Projecting U.S. coastal storm surge risks and impacts with deep learning
Julian R. Rice, Karthik Balaguru, Fadia Ticona Rollano, John Wilson, Brent Daniel, David Judi, Ning Sun, L. Ruby Leung

TL;DR
This paper uses deep learning to efficiently project future U.S. coastal storm surge risks considering climate change, revealing significant increases in population at risk and regional vulnerabilities.
Contribution
It introduces a deep learning storm surge model trained on synthetic events to assess future risks with climate change impacts.
Findings
100-year surge estimates match historical data
50% increase in population at risk by century's end
Heightened risk in Florida, Georgia, and South Carolina
Abstract
Storm surge is one of the deadliest hazards posed by tropical cyclones (TCs), yet assessing its current and future risk is difficult due to the phenomenon's rarity and physical complexity.
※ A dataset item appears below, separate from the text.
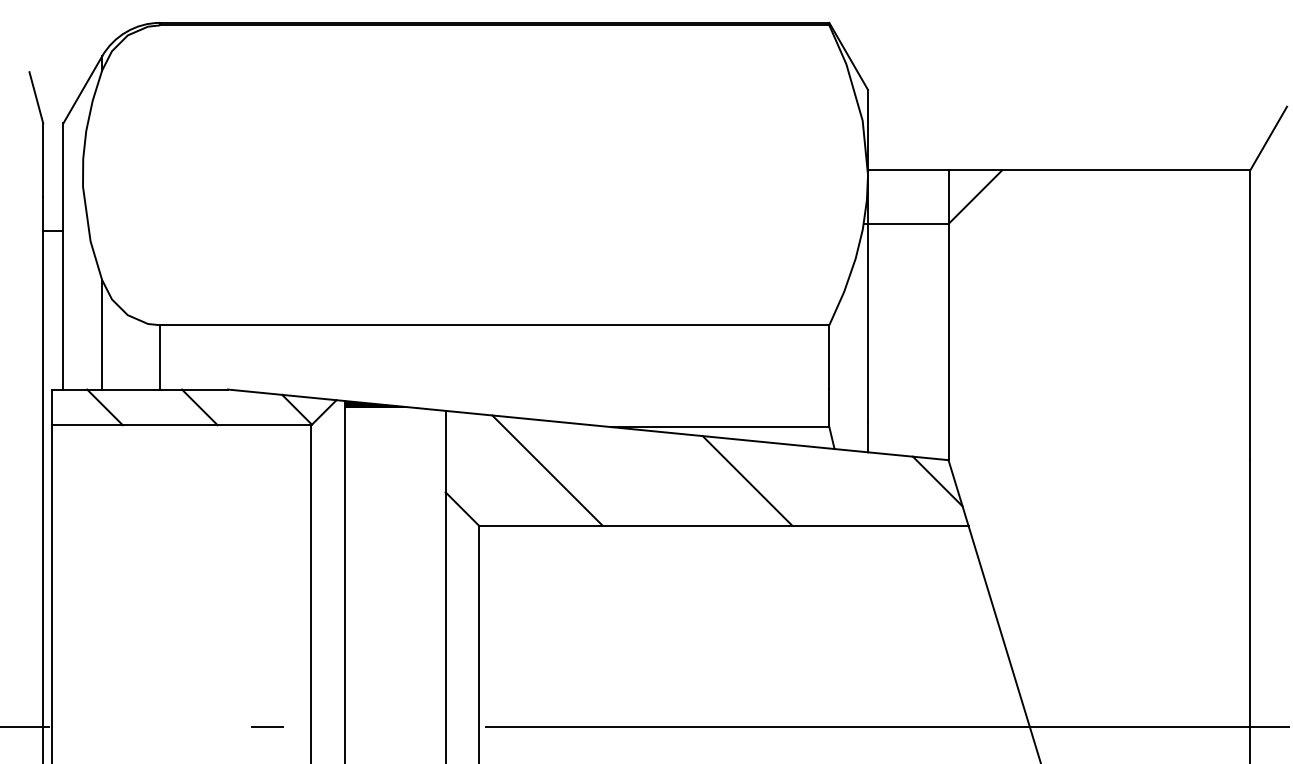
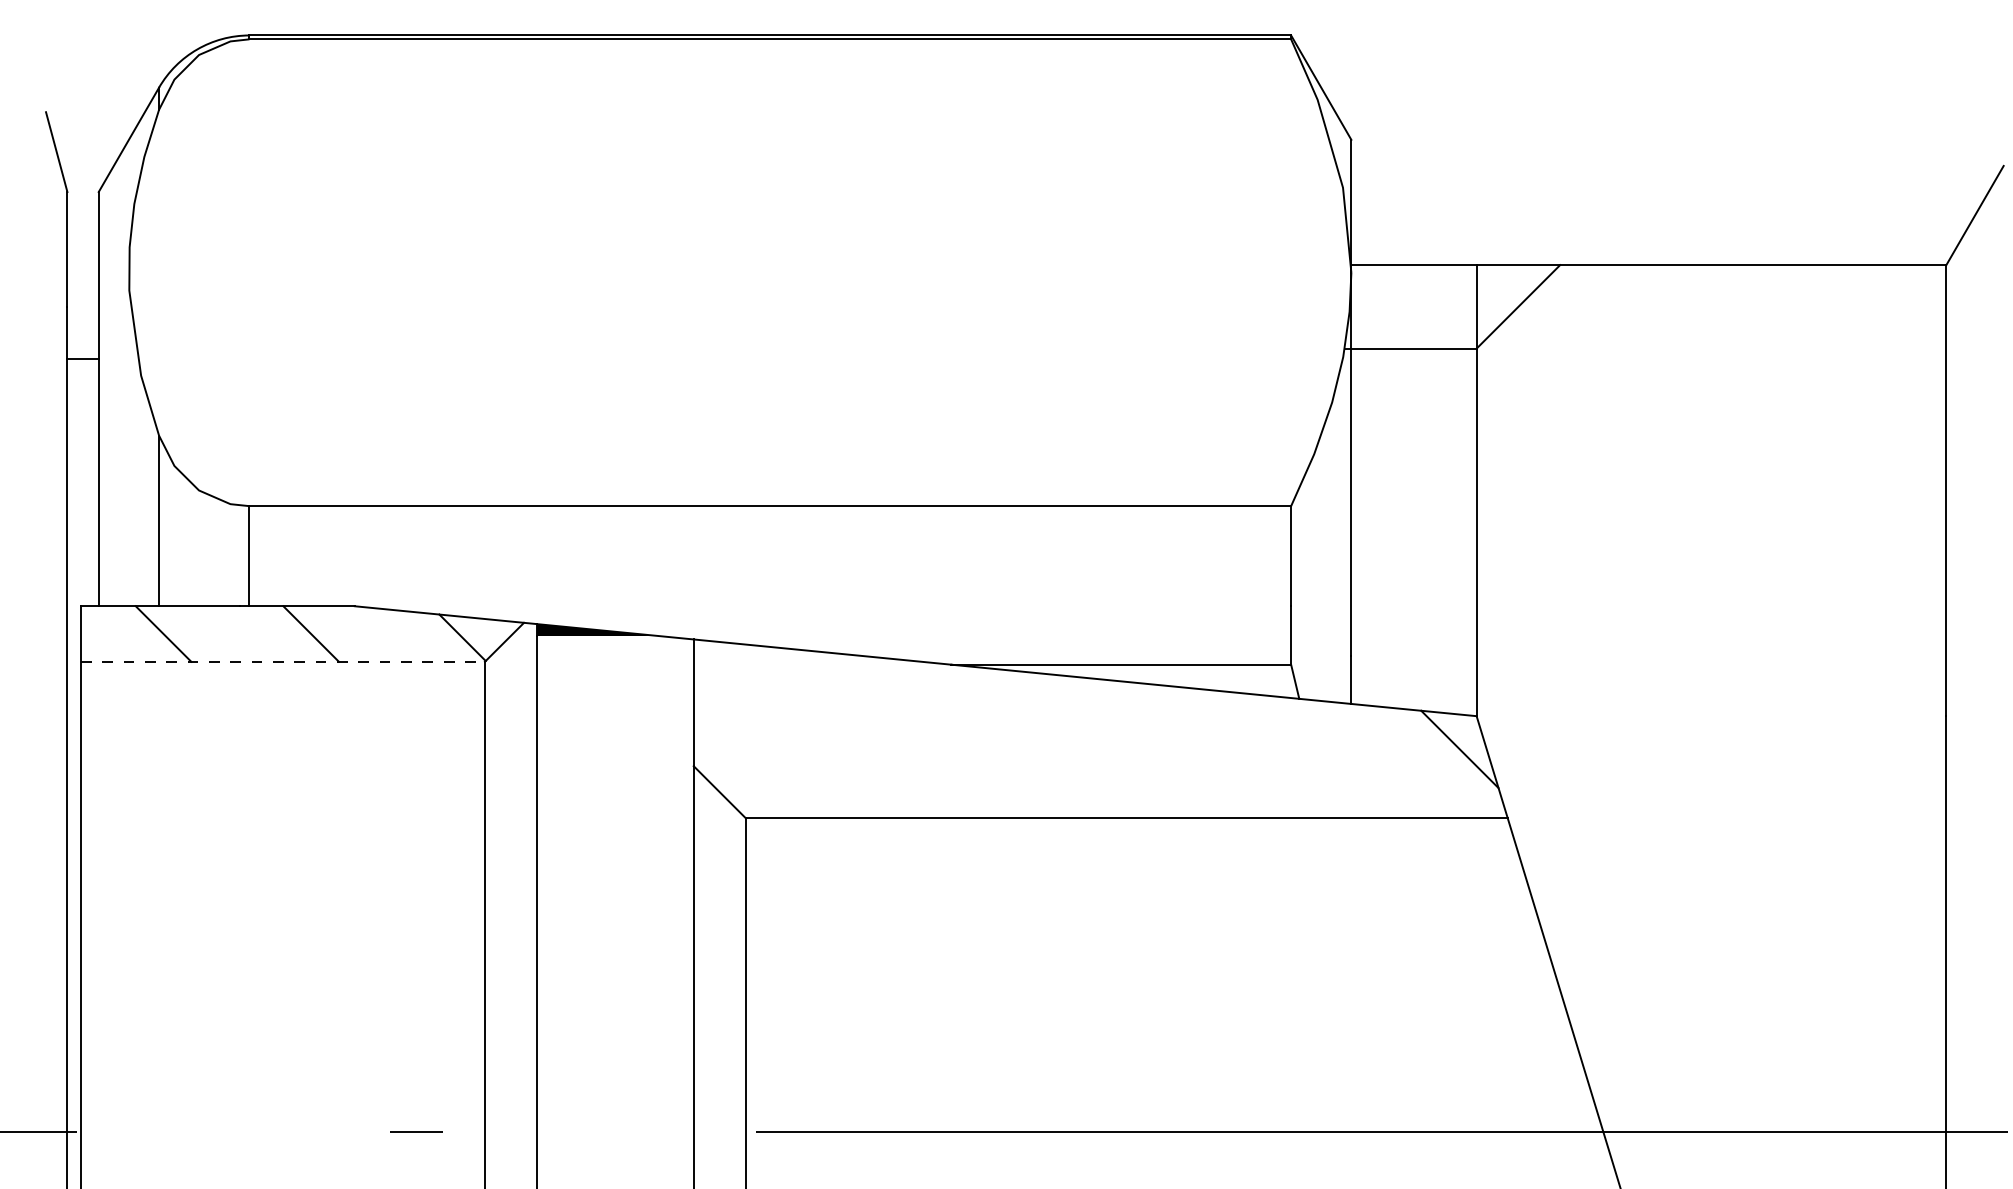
line: (181, 425) -> (282, 662), solid -> dashed
line: (547, 470) -> (852, 732), removed
line: (747, 480) -> (1163, 747), removed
Recent advances in artificial intelligence applications to natural hazard modeling suggest a new avenue for addressing this problem. We utilize a deep learning storm surge model to efficiently estimate coastal surge risk in the United States from 900,000 synthetic TC events, accounting for projected changes in TC behavior and sea levels. The derived historical 100-year surge (the event with a 1% yearly exceedance probability) agrees well with historical observations and other modeling techniques. When coupled with an inundation model, we find that heightened TC intensities and sea levels by the end of the century result in a 50% increase in population at risk. Key findings include markedly heightened…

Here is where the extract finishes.